A collection of illustrations

Components

Components are base-level user interface elements constructed from the foundations.

We were heavily influenced by the core principles of atomic design by Brad Frost. For FOX, we considered the user interface components at the atom and molecules levels.

Component Categories

The components are categorised and sorted into a flat structure:

  • Navigation
  • Actions
  • Form
  • Feedback
  • Data Display
  • Lists & Tables
  • Overlays
  • Layouts

Component Specifications

To communicate the component and interaction designs to our developers, we provided detailed component specifications.

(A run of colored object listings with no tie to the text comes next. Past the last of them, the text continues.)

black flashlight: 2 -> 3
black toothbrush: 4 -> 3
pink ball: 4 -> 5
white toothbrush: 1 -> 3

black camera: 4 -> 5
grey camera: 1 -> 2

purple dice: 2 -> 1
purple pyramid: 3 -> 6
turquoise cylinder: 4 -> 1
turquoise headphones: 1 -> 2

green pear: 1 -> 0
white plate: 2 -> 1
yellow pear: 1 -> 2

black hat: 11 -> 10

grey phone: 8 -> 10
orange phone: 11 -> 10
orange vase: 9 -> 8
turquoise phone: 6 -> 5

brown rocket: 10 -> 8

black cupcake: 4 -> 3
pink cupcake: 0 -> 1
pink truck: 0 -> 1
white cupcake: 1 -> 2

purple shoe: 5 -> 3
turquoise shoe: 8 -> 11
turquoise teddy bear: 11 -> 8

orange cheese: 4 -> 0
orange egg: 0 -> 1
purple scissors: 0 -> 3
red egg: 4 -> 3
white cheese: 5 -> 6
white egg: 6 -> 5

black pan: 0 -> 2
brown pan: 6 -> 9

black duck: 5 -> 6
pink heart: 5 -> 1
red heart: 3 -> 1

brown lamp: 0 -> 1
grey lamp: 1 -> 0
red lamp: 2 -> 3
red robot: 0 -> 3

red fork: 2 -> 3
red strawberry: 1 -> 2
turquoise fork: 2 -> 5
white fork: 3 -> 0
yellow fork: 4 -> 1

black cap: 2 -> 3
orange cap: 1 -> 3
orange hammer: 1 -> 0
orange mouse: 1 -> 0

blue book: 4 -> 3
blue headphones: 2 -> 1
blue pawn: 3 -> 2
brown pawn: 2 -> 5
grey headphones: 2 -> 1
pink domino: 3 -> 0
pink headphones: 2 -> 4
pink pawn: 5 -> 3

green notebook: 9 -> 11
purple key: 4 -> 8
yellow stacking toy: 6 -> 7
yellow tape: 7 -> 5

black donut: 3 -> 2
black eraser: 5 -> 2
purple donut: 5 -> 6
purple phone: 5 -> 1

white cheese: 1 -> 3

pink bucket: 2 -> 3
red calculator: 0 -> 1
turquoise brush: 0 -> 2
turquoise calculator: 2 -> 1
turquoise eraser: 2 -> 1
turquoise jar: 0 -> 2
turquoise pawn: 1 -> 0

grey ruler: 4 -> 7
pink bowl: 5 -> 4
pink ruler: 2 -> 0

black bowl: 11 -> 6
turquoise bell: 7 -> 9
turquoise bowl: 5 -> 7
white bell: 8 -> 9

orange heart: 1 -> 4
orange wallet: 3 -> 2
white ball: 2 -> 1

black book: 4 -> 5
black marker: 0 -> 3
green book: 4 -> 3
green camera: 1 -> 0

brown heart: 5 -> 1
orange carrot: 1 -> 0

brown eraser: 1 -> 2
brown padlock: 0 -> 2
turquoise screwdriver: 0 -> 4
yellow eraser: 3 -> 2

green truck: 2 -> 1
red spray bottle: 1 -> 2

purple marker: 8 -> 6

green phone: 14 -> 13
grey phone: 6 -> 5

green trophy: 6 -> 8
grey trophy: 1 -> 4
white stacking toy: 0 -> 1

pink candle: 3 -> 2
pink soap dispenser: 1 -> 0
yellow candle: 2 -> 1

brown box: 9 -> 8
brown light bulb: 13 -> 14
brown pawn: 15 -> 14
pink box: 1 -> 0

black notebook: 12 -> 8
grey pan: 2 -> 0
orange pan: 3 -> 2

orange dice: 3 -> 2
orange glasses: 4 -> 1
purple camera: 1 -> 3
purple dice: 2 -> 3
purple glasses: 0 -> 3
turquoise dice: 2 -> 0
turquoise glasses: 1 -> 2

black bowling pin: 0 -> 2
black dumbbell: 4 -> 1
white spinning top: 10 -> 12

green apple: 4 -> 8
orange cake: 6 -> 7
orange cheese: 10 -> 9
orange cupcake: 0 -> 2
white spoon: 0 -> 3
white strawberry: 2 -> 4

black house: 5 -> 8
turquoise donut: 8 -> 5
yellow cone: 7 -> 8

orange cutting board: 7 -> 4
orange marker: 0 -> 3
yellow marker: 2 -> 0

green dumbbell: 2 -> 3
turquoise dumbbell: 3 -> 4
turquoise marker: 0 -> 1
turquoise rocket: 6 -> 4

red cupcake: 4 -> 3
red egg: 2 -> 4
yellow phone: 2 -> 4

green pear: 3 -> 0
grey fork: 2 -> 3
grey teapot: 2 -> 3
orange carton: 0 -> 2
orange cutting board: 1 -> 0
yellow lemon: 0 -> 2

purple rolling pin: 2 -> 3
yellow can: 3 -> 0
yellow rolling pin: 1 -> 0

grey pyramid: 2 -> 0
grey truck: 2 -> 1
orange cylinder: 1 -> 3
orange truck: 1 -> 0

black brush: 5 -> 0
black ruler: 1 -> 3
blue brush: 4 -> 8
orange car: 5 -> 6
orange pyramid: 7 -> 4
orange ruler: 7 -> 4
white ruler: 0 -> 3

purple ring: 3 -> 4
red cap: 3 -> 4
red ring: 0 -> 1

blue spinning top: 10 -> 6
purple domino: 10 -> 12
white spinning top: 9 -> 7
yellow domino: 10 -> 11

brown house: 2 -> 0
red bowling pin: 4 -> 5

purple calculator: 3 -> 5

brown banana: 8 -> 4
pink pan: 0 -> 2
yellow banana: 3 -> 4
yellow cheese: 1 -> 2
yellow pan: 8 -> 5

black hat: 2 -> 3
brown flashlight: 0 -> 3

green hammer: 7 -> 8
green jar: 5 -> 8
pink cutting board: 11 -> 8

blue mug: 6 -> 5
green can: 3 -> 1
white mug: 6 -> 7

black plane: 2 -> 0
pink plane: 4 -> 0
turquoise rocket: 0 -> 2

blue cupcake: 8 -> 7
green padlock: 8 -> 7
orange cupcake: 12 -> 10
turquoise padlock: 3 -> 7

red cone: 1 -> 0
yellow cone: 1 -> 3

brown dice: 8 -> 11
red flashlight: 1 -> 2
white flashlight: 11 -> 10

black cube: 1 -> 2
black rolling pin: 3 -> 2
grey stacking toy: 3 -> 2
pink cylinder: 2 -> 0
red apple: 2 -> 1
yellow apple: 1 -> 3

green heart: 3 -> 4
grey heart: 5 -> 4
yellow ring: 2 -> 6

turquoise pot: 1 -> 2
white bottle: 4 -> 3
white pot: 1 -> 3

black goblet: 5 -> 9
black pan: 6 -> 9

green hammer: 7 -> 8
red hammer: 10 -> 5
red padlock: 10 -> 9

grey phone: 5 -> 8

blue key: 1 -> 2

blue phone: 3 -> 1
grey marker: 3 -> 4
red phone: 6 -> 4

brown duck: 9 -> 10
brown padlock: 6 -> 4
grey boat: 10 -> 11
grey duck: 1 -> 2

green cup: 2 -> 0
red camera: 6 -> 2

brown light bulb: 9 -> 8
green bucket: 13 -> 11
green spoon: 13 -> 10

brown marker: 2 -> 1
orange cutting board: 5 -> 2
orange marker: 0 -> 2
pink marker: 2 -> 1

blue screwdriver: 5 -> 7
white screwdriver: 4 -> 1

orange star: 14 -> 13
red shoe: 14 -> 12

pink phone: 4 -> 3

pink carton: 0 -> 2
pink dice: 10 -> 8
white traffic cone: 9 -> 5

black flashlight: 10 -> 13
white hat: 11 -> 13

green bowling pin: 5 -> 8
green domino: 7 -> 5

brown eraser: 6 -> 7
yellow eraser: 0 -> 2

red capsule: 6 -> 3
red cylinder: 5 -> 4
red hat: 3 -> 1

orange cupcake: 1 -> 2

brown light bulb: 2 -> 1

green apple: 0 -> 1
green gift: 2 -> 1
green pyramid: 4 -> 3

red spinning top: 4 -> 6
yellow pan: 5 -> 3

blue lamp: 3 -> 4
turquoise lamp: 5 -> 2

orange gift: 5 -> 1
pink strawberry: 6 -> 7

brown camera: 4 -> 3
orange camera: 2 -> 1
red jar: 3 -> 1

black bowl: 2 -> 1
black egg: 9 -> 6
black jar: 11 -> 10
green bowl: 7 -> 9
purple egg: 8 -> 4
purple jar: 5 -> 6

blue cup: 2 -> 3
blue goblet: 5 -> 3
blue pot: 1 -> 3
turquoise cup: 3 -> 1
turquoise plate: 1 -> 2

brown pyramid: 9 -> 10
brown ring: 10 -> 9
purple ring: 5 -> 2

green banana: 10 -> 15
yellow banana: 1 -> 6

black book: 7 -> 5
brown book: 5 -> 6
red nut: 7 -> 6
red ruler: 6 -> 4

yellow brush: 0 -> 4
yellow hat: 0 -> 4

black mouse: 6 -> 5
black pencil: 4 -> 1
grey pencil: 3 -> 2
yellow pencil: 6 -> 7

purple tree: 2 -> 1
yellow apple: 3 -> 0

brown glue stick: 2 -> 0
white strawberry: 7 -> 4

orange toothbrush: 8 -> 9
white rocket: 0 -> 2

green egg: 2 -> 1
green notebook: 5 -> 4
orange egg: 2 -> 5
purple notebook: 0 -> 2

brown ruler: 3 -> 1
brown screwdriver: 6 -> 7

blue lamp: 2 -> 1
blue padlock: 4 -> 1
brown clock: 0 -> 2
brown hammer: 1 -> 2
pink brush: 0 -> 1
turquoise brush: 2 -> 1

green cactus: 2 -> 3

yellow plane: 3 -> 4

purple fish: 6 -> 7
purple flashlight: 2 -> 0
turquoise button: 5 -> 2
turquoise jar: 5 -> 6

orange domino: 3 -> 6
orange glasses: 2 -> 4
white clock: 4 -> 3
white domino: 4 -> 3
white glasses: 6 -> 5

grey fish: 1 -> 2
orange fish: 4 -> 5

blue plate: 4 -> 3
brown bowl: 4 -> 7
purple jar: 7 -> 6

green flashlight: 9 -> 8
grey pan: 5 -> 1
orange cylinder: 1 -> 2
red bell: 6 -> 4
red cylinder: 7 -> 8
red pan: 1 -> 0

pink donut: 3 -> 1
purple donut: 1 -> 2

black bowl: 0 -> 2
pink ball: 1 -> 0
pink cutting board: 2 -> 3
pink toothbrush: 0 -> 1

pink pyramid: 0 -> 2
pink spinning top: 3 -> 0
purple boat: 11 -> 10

These documents include structure, states, accessibility and other considerations. The specifications were key to the component development and act as the source of truth of our FOX component library.

Patterns

A guide to chaining elements together into larger patterns such as a page or a section template. Some examples are:

  • Spot rate calculator
  • Recipient form
  • Transfer details

What We Learned

A design language system is becoming a must-have for all digital product organisations. OFX took a three-year journey to get from a brand-driven style guide to a matured design language system. Here were some of the learnings:

  • A DLS is a product serving products. It is a living, organic and invested product that should be improving and evolving constantly.
  • It is important to note that a DLS needs to reach a critical mass before demonstrating values for product delivery.
  • Every organisation has its way of running DesignOps and establishing processes. Be open-minded and ready to try out different ways of working.
  • A DLS takes time and patience. It is important to involve stakeholders and take DesignOps members for the ride.